Between 2018 and 2022, there was an increase in the prescription of oral hypoglycemic agents and insulin and a decrease in sulfonylureas. This coincides with research conducted in Mexico City that analyzed trends in management from 1998 to 2004 and from 2015 to 2019. Said study found a general increase in glucose-lowering medication, a moderate increase in insulin use, and a decrease in sulfonylureas [15]. The increase in the prescription of hypoglycemic agents can be attributed to the progressive nature of type 2 diabetes, necessitating combined therapies for maintaining glycemic targets. The ADA 2024 recommends the prescription of an additional medication to metformin to maintain HbA1c targets [37] which explains the increase of all hypoglycemic agents and long-acting insulin prescription. Conversely, while sulfonylureas persist as one of the most prescribed second-line agents, their usage is diminishing due to the emergence of new, beneficial, and safer treatment options for patients [38].

Incidence of micro and macrovascular complications

Our population showed a low incidence of complications over the 5-year study compared to other populations. A study conducted in India reported that at least 46% of its population had some complication secondary to T2D [39]. Another study in Arabia reported an incidence of 76% of its population with T2D-associated complications [40]. The low occurrence of complications in our population relates to stable levels of HbA1c and FG, as chronic hyperglycemia is a significant factor in the development of microvascular complications, secondary to the impairment of capillary microvasculature by the activity of the polyol pathway [41].

Our study found a higher proportion of microvascular complications compared to macrovascular ones, with diabetic neuropathy being the most frequent complication in our population. This relates to a study conducted in Asia, which identified a higher prevalence of microvascular complications and a greater prevalence of diabetic neuropathy [42]. Similarly, a U.S. study analyzing patients from various ethnic backgrounds reported a higher incidence of diabetic neuropathy, followed by nephropathy, aligning with our results [43]. The higher prevalence of this complication is linked to an increased risk of diabetic neuropathy with advancing age. Age greater than 60 years is associated with a heightened risk of developing diabetic neuropathy due to biological aging processes such as alterations in nerve vasculature, increased advanced glycation end products, and decreased resistance to oxidative stress products [44].

Relevance and limitations

The relevance of this study relies on its tight 5-year follow-up of a cohort of 999 patients from a poorly studied population managed by an adaptative multidisciplinary team. It demonstrated adequate glycemic control, even during the SARS-COV-2 pandemic, along with a low rate of complications compared to other studied populations.
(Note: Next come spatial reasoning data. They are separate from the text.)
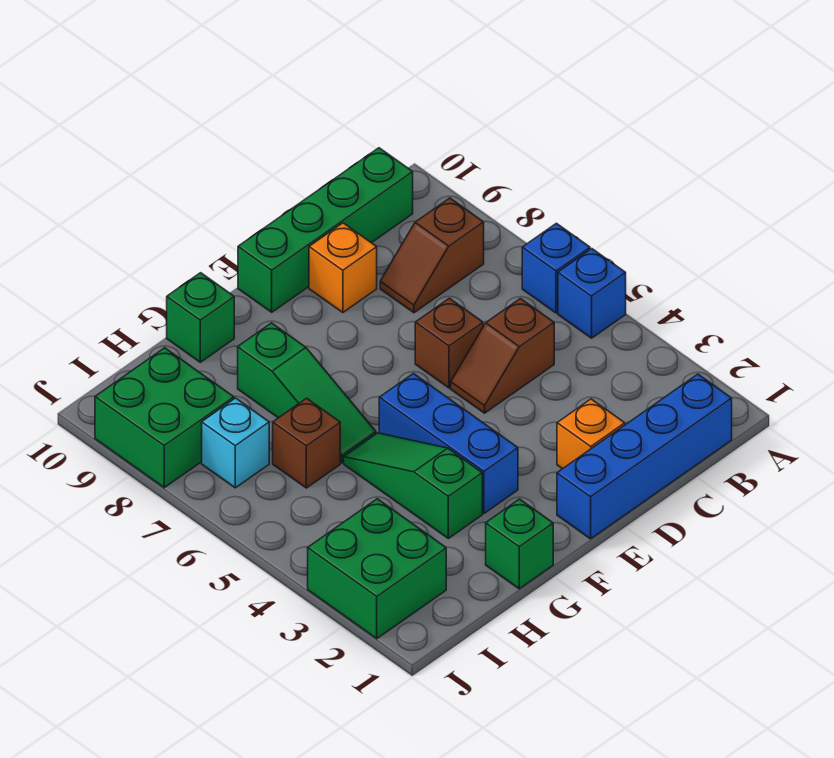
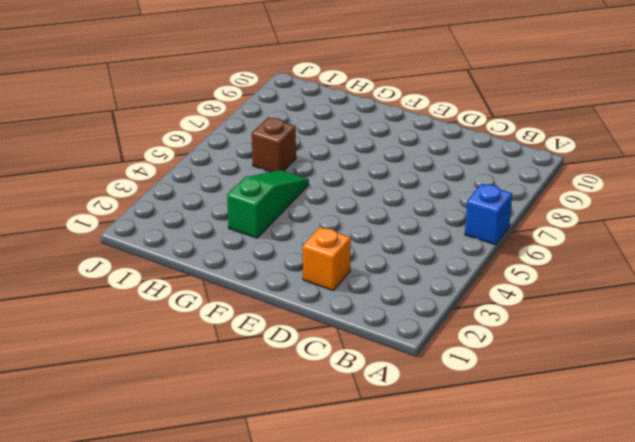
none -> blue brick A5 level 1
none -> blue brick B1:E1 level 1
none -> brown slope B8:C8 level 1 top B

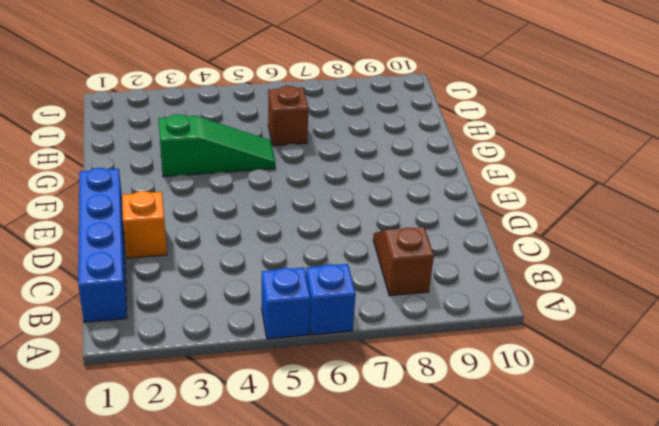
none -> green brick B10:E10 level 1
none -> brown slope C5:D5 level 1 top C
none -> brown brick D6 level 1

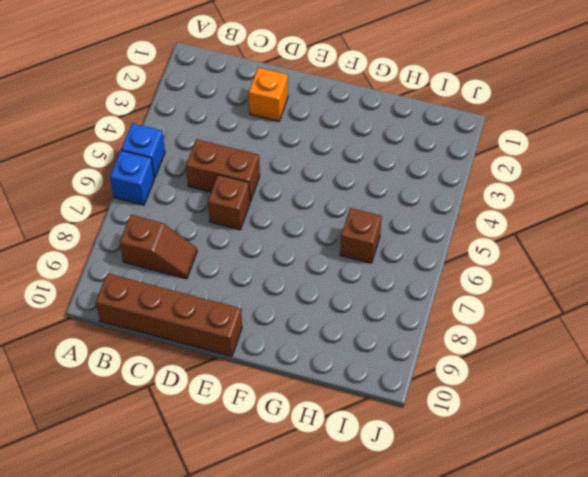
brown brick B10:E10 level 1 -> green brick B10:E10 level 1
brown brick C5:D5 level 1 -> brown slope C5:D5 level 1 top C
none -> blue brick B1:E1 level 1
none -> orange brick D9 level 1
none -> blue brick F3:F5 level 1

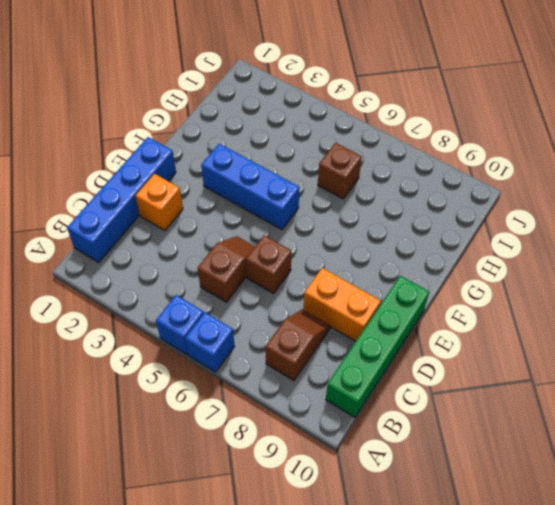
orange brick D8:D9 level 1 -> orange brick D9 level 1
none -> green brick G1 level 1
none -> green slope G3:G5 level 1 top 3
none -> green slope G6:G8 level 1 top 8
This study has various limitations; the main limitation lies in its retrospective nature, which limits patients who had a follow-up through medical records. The assessment of the cohort was not uniform; due to the nature of the SARS-CoV-2 pandemic, some subjects did not have an evaluation at all time points. Additionally, the sample may not be representative of the general population as it reflects a population managed by a specific healthcare system in a Northeast Mexican region; however, if this health system model is replicated in other regions, it could aid in diabetes control. For future research, it would be relevant to address risk factors influencing patients' metabolic control, such as lifestyle changes and psychosocial factors. This could contribute to the development of strategies for prevention and intervention in future situations like the SARS-COV-2 pandemic.